The inscription on the paper doubles time for the first time in the past and present, projecting one’s voice into the future, because before it, in oral culture, everything happens-happened-will happen at the same time. What is written on the paper is what one day was heard and which, if it hadn’t been written, would have to be heard again in the present to be remembered; and what is written is snatched from the present and belongs to the future. At the same time, writing compresses space into the two dimensions of the sheet of paper.

Indeed, this silent voice that researchers have recorded on the sheets of paper has no body, it doesn’t need a body to reproduce itself, or rather, any body will do. It is given a body by those same scientists every time they compare it with another they have found in new records, when they classify these and preserve them. The sounds resound in their bodies just like the lines of a musical score silently reproduced in the head of a pianist who is studying or composing.

The written notes reflect point by point the sound of the composition. However, when, by chance or fate, a new element appears on the surface of the paper – the blot of ink left by an overly filled fountain pen, a drop of coffee, the mold that feeds on paper stored in a poorly ventilated basement – the imprinted marks are incorporated into the reproduction like a clap of thunder. The noise negates the original sound, or else disperses it, flattens it and distances it from what it refers to, like that technique Glenn Gould used to practice, which consisted of turning a vacuum cleaner on in the room where the pianist was composing, which stopped him from hearing himself and which separated the impulses that caused piano keys to be pressed from what was played, as if the experience of the musician were divided between soul and body, or thought and emotion.

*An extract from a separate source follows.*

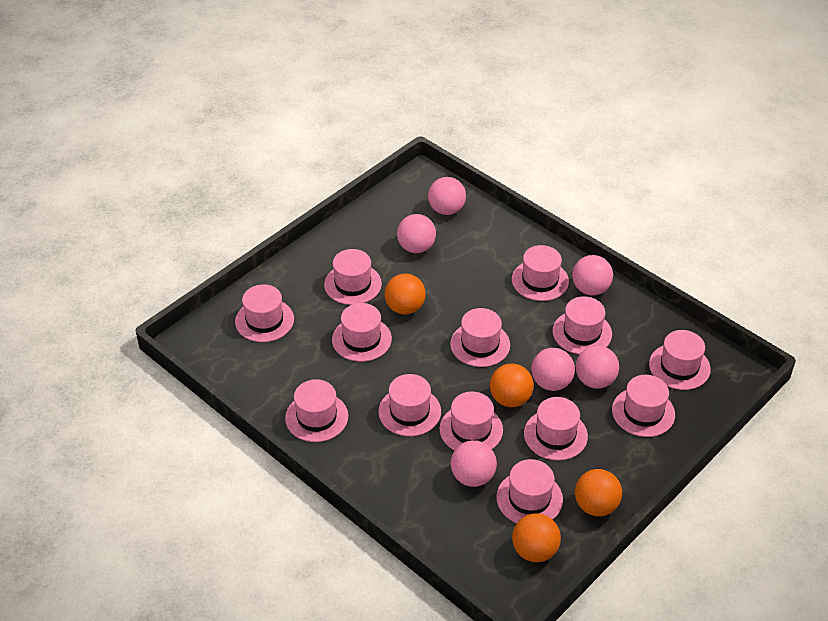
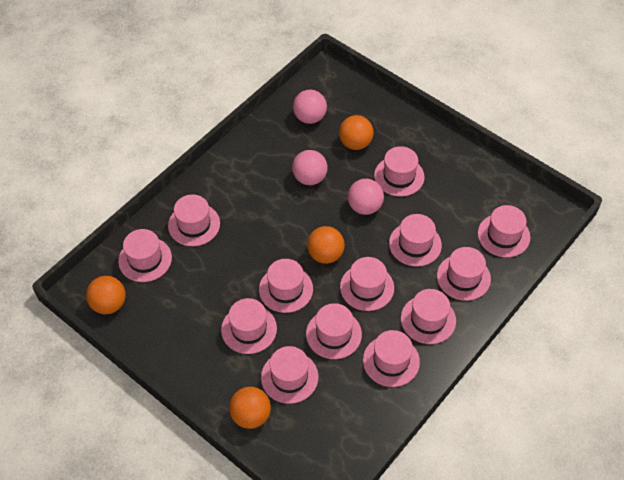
pink ball: 6 -> 3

The graphics that an artist incorporates into those recordings will be anything but fortuitous. The inscribing voice given body by the artist is of a different nature. The structures that an artist includes on the paper do not negate the original content – neither the voice nor its transcription -, they are not added noise, but rather act as an exceptional counterpoint to it, musical in various senses, but also, as much as they may seem, for their part, vestiges of voices from the past, with another timber and another tone.

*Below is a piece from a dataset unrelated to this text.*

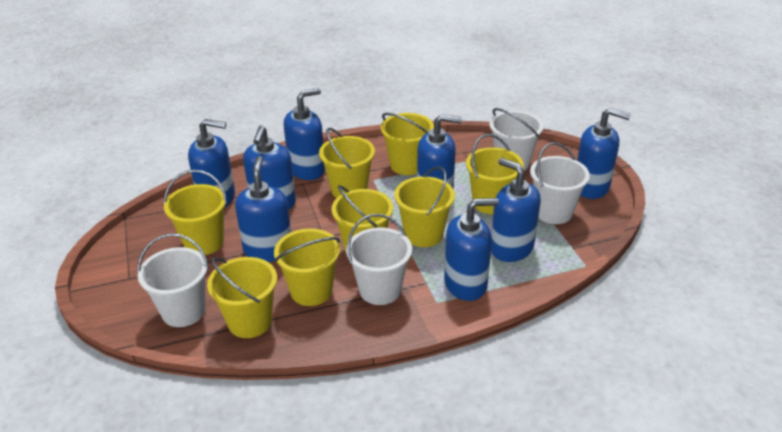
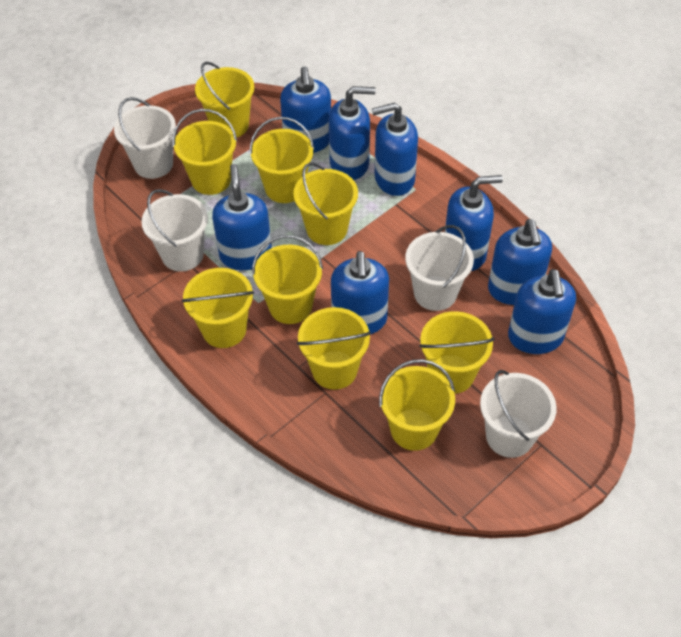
yellow bucket: 8 -> 9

In a certain way, these superimposed graphics mute the original ones much more radically than a blot, a strident frequency. They are scientific decoys that promise a posterior meaning, following in the path of those reliable recordings that precede them, but do so only to betray them, because in reality they only signify themselves. In other words, at the very moment that clap of thunder, that impetuous and chance brushstroke appears, it negates itself as such. Its systematic, modular and exhaustive aspect is clearly scientific. These qualities, however, have been taken to such an extreme that they become absurd and the referent loses its connection to what is referred, and nonsense now pervades all layers. Two waves that cancel each other through a phenomenon known as “destructive interference”.

Science cannot be made absurd at someone’s whim. To achieve this, it is necessary to patiently untangle things from their certainties through the careful and repeated execution of a task that allows the artist to alienate him or herself into silence, until reaching a truth that consumes him or her. The new inscriptions are the long meditated mark of the brushstrokes of Zen calligraphy, the arrow freed from the archer, the choreographed blow of a martial art, and its experience is more intense the more absurd its purpose is and the longer its execution is delayed.

A language is silent when it doesn’t communicate anything. The artist, in his or her imagination, attempts to obtain a formal realization that resists any explanation, which is unnamable, for such is the condition required by the representation of that void that the experience of death opens up. A small death.

In this sense, it can be said that the only science that is true science, which is in touch with the truth, is such a paradoxical one as this, because any understood and accepted expression is idle chatter. In the magic of the final integration of these drawings, other voices are invoked and the ships arrive with the cargo.